PUB workers are celebrating after winning a bumper pay rise following a historic first strike.

In October, 200 kitchen and bar staff from Brighton Wetherspoons at The Post and Telegraph in North Street and The Bright Helm in West Street held a demonstration for better pay and work conditions.

Their efforts were supported by MP for Brighton Pavilion Caroline Lucas and MP for Kemptown and Peacehaven Lloyd Russell-Moyle.

The pub chain’s bosses have agreed to pay an extra 40p, removing the pay band for 18 to 20-year-olds and abolishing overnight shifts.

Other victories include an annual pay rise from early 2019 and staff across the country are promised an extra £1 an hour between midnight and 5am.

Read more: Brighton Wetherspoons staff threaten strike action over 'poverty wages'

Victoria Jordan, a shift leader at the Post and Telegraph, said: “Managers told us we have no support, that we would be ignored and quickly forgotten about – but we proved them wrong.

“If two pubs in the company can create this much change, imagine what we will achieve as we grow. We are already winning.”

Chris Heppell, kitchen team leader at the Post and Telegraph, said: “By organising into a trade union we’ve improved our pubs, won a substantial pay rise for Brighton and changed things we couldn’t have changed alone.

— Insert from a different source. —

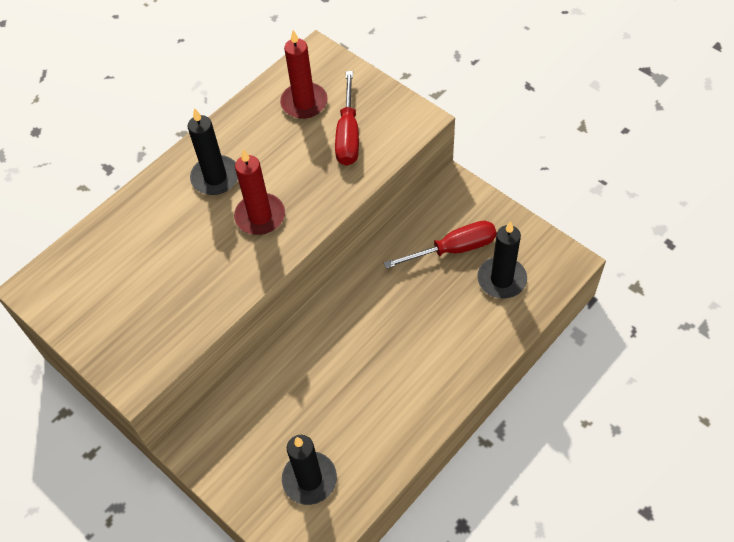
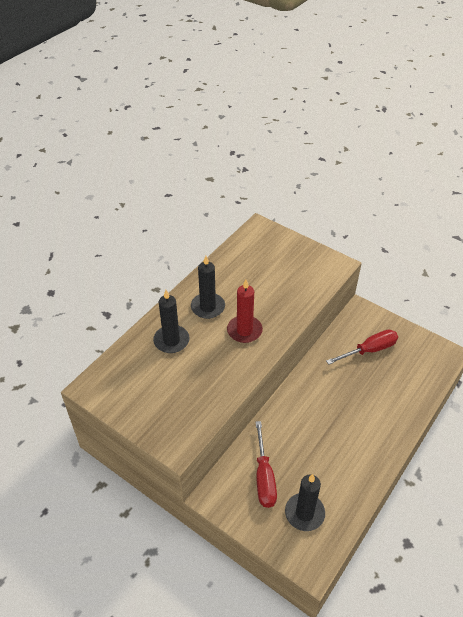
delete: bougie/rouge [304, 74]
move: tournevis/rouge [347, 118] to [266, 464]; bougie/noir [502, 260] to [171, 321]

“We’ve made the company listen to us and take action.

“We will keep building our union. We want every Wetherspoons worker in the country to be paid a wage we can thrive on and to have a say in all of the decisions that affect our working lives.”

Elsie Bradley Middle, a bar associate at the Post and Telegraph, said: “The pay rise that has come into effect this month has shown that our organising really does work.

“On top of the company-wide increase, we’ve won an additional 40p pay rise for all Brighton pubs.

“If we can achieve that with just two Brighton pubs striking, imagine what we can do when we continue to build and show our strength.

“This win is just the beginning, join us in the movement.”

Wetherspoons was approached for a comment.